Objective To report a 6-year experience of a programme for predictive test (PT) in Huntington disease (HD).
Participants and Methods At-risk individuals for HD, aged >18 years, performed three consecutive visits, and an optional follow-up visit at 4–6 months. Symptom Check List 90 Revised (SCL90 R), and Beck Depression Inventory (BDI) tests were administered. The psychiatrist/psychologist did not meet the at-risk subjects during the PT, but cooperated with the multidisciplinary team integrating psychological support at the disclosure of genetic results.
Results From 2006 and 2011, 159 individuals (78M/81F) at-risk for HD underwent the programme for PT. The mean age was 37.4±11.6 years (range 16–77) Married subjects were 51.3%. Positive symptoms at the SCL90R test were 26.0± 17.6 (range 1–78).

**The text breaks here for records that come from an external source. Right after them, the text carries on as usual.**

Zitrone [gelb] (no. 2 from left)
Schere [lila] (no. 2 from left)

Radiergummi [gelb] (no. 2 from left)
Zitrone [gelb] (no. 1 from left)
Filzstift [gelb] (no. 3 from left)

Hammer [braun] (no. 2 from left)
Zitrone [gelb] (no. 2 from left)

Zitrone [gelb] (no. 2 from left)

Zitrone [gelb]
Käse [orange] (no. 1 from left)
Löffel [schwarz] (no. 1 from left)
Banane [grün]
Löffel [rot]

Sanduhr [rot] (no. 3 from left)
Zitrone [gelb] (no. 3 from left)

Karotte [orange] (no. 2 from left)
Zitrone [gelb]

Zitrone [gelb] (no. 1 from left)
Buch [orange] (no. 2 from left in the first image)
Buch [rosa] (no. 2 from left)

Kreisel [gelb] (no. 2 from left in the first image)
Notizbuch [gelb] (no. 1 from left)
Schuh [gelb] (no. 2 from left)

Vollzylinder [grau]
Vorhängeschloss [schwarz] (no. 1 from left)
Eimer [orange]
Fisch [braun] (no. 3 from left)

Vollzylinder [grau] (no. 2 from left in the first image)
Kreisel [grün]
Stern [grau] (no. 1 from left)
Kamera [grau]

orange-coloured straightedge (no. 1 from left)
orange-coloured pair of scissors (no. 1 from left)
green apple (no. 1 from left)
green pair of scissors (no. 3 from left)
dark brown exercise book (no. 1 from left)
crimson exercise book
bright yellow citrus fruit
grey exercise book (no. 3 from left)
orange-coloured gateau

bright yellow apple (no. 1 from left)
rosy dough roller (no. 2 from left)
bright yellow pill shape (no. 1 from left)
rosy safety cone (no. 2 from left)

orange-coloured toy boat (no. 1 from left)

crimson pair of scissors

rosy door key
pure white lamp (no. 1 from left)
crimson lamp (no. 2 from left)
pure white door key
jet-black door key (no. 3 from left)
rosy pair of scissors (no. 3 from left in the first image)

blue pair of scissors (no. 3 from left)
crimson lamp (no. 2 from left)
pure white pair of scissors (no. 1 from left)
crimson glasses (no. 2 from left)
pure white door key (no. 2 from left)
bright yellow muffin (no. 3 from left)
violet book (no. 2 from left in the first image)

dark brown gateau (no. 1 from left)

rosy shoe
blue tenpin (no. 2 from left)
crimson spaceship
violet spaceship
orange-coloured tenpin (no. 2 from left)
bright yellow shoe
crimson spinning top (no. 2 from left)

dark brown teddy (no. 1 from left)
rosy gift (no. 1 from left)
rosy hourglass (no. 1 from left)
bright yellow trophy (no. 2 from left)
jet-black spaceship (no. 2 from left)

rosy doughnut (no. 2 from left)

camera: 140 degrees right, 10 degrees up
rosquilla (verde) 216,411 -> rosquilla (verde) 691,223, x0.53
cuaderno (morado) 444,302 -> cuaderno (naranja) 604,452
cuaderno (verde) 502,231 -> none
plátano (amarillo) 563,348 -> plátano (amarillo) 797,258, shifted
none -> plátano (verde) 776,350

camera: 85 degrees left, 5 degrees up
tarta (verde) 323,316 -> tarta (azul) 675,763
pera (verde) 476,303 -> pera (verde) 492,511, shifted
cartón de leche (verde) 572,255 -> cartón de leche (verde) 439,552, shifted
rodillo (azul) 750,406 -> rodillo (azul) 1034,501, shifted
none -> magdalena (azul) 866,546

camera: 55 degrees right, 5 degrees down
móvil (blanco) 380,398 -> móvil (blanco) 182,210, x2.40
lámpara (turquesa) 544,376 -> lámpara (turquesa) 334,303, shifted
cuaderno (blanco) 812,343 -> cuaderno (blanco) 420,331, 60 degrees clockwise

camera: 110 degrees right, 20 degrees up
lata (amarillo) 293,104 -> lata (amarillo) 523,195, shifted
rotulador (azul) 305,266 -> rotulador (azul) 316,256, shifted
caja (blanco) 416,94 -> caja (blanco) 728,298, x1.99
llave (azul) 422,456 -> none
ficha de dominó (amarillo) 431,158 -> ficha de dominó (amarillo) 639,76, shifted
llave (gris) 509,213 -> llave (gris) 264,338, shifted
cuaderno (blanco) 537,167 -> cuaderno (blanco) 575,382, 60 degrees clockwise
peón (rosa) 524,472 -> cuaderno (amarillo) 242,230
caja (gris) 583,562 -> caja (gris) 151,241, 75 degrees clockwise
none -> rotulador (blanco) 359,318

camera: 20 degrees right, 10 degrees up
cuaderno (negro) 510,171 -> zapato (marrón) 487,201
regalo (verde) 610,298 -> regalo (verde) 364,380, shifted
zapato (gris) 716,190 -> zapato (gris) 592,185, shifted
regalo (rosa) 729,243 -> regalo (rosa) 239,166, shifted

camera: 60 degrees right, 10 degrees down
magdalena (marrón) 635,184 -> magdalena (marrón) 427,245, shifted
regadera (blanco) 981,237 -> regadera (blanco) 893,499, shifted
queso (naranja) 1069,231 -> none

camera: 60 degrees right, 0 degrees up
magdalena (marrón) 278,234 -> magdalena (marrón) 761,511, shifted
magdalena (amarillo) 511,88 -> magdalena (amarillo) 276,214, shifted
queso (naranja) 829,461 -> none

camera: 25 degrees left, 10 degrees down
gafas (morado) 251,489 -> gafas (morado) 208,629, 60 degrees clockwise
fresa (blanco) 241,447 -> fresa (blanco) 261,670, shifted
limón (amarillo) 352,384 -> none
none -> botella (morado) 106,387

Age, sex, marital status and results at psychological tests were similar in each year of the study. Only years of education were significantly lower for the subjects asking for PT in 2011 (10 years) in comparison with the subjects performing PT in 2006 (13.3) (p=0.0065). None of the subjects had clinically relevant depressive symptoms (BDI scores <19). Thirty-four subjects (21.3%) did not complete the programme. Seventy-three per cent of cases presented only mild psychological distress not requiring psychological support; while in 27% of cases psychological support was recommended (86% were mutation carriers) (p=0.0001). No suicidal attempts, self-harming or psychotic episodes were associated with the disclosure of unfavourable genetic results.
Conclusions During the 6 years of the programme we did not observe significant adverse events. Socio-demographic characteristics of the at-risk HD population undergoing PT remained similar from 2006 to 2011, except for education.